When I cracked open the book Find Your Strongest Life: What the Happiest and Most Successful Women Do Differently by Marcus Buckingham, I expected to learn about using my strengths to become an all-around more successful woman. In some ways, I was wrong.
Buckingham used the first 40 or so pages to provide all the reasons why women in this day and age are so overwhelmed and stressed; while women receive equal pay, hold more executive roles, and have more opportunities, all of these choices are why women are less happier now than they were 30 or so years ago, according to Buckingham. This section felt as if Buckingham was trying to establish a reason for why this book was important. In doing so, he tried telling women, 'this is why you should feel stressed out.' In other words, I'm not unhappy, but this section of the book tried to tell me that I should be.
Despite not being hooked early on, I continued to read, hoping that the depressing 40 pages would lead to what all women can do to utilize their strengths in both their professional and personal lives.
The book hit its stride with the online Strong Life Test, which determines what your 'lead role' and 'secondary role' is. Not surprising (but at the same time affirming) for me, my results named "creator" as my lead role, and "advisor" as a secondary role. With this knowledge about your roles, Buckingham explains, you can focus on doing things that play into your lead and secondary roles. Focus on why situations feel successful, not on weaknesses or problems. Focus on the moments that feel rewarding, the times that the day flies by and you barely even notice it. These moments, he says, are the best guide in determining where your life should go. It sounds like common sense, but Buckingham applies his advice in a thorough question and answer section at the end of the book.

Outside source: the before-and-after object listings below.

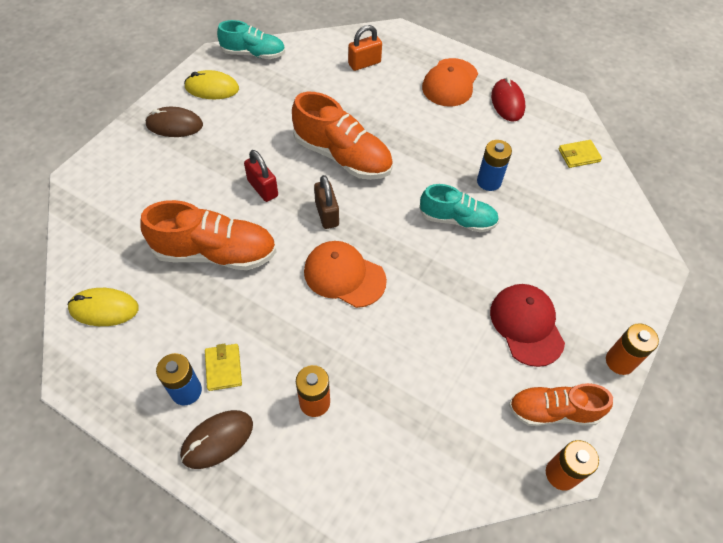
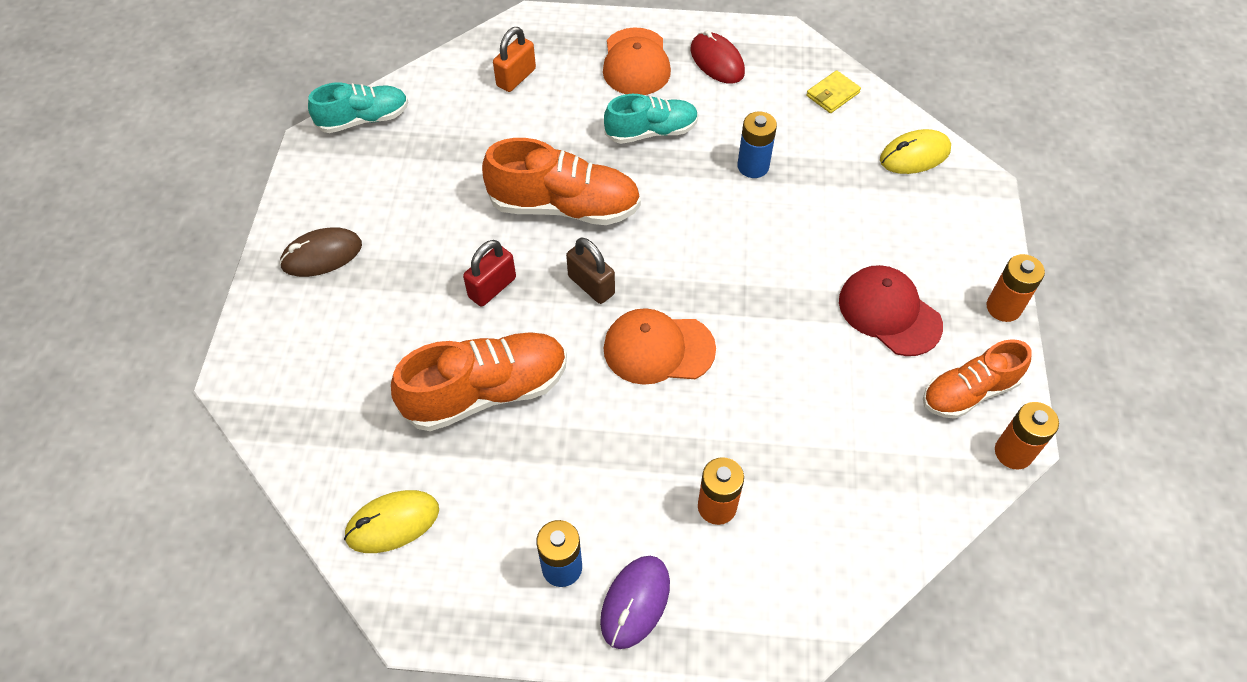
camera: 25 degrees left, 0 degrees up
(212, 88) = (339, 187): yellow mouse -> yellow mouse (914, 155)
(217, 440) = (635, 602): brown mouse -> purple mouse
(223, 368) = (588, 520): yellow wallet -> none
(263, 188) = (492, 287): red padlock -> red padlock turned 75 degrees counterclockwise
(457, 220) = (745, 226): turquoise shoe -> turquoise shoe (651, 132)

While I didn't agree with everything Buckingham wrote and while the book is targeted to working mothers and wives (of which, I'm neither), Buckingham gave some good advice on how to build a strong life. I found most of his real-examples to be inspiring - despite always being about working moms. And I also liked how he re-defined what strengths and weaknesses are. Strengths are what makes you feel best, not necessarily the things you're best at. Weaknesses are the things that make you feel weak. So, while this book didn't provide too much of what I didn't already know, it does provide a lot of interesting things to think about when trying to make changes in your life based on the the things that strengthen you.
I am reviewing this book as a member of Thomas Nelson's Book Review Blogger program.